- Developer: Gainax
- Publisher: BROCCOLI
- Platforms: PlayStation 2, PlayStation Portable
- Release: PlayStation 2 JP: June 28, 2007; PlayStation Portable JP: July 30, 2009;
- Genres: Action-adventure, Anime
- Modes: Single player, Multiplayer

= Neon Genesis Evangelion: Battle Orchestra =

2007 video game

Neon Genesis Evangelion: Battle Orchestra (新世紀エヴァンゲリオン バトルオーケストラ, Shinseiki Evangerion Batoru Ōkesutora) is a fighting video game produced by BROCCOLI. The game features Eva units and Angels from Neon Genesis Evangelion battling each other. The game is a platform fighter with fully 3D rendered backgrounds and environments. The Story Mode features individual arcs for Asuka Langley Soryu, Shinji Ikari, Tōji Suzuhara, Kensuke Aida, Rei Ayanami and Kaworu Nagisa.

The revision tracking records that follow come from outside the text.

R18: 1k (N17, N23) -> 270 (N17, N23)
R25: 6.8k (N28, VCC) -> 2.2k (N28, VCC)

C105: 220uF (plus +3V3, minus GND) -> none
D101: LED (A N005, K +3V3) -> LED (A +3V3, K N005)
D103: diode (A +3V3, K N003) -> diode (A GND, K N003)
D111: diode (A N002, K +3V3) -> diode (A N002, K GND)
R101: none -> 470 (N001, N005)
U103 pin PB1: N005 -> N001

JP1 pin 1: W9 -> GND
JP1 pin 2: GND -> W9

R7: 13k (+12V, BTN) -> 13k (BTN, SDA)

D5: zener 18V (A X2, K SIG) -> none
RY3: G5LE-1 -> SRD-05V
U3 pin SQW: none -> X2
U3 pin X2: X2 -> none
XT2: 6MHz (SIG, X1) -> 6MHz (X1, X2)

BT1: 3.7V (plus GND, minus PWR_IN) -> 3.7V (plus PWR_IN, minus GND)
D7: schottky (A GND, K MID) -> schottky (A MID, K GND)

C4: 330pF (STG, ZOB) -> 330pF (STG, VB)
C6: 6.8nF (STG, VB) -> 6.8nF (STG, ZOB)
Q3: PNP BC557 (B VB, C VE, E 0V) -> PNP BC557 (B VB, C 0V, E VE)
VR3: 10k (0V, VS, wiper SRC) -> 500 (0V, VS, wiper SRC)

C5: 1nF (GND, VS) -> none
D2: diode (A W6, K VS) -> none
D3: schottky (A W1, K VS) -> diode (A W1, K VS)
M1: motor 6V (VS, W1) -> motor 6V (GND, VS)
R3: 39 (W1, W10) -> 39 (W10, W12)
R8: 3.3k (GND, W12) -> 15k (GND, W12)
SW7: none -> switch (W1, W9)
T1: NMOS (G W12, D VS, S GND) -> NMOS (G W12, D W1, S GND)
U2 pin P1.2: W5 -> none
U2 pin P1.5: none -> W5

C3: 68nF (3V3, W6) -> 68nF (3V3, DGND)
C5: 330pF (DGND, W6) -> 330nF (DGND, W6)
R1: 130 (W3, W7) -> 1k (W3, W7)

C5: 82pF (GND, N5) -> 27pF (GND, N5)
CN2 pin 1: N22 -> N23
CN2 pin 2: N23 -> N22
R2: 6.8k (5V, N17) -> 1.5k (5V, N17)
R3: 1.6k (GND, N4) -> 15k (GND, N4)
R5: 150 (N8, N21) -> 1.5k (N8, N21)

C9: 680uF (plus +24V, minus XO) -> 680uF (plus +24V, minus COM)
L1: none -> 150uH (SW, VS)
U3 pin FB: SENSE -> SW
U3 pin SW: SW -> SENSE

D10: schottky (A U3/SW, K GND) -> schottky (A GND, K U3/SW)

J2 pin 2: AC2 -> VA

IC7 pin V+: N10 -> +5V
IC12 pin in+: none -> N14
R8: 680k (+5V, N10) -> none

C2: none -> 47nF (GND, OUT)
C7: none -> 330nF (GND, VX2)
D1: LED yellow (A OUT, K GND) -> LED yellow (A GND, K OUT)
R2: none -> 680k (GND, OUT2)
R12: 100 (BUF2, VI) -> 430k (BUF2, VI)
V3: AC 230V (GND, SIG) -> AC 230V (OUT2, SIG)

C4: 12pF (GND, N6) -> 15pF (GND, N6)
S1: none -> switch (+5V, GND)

Every playable unit can also do two special attacks that unleashes a devastating attack.

==Playable Units==

| Evangelion Units | Angels | Other units |
|---|---|---|
| Unit 00; Unit 01; Unit 02; Unit 03; Unit 04; Mass-Produced Evangelion; Evangelion Alpha; Evangelion Beta; Evangelion Unit 00 (Rebuild of Evangelion version)^{†}; Evangelion Unit 01 (Rebuild of Evangelion version)^{†}; | Lilith^{†}; Sachiel; Shamshel; Ramiel; Gaghiel; Israfel; Sandalphon (non-playable, used as an environmental hazard); Sahaquiel; Leliel; Zeruel; Bardiel; | Jet Alone; Gunbuster; |

- denotes characters exclusive to the PSP release)

==Reception==
The PlayStation Portable version of the game sold 7,082 copies the week of its release.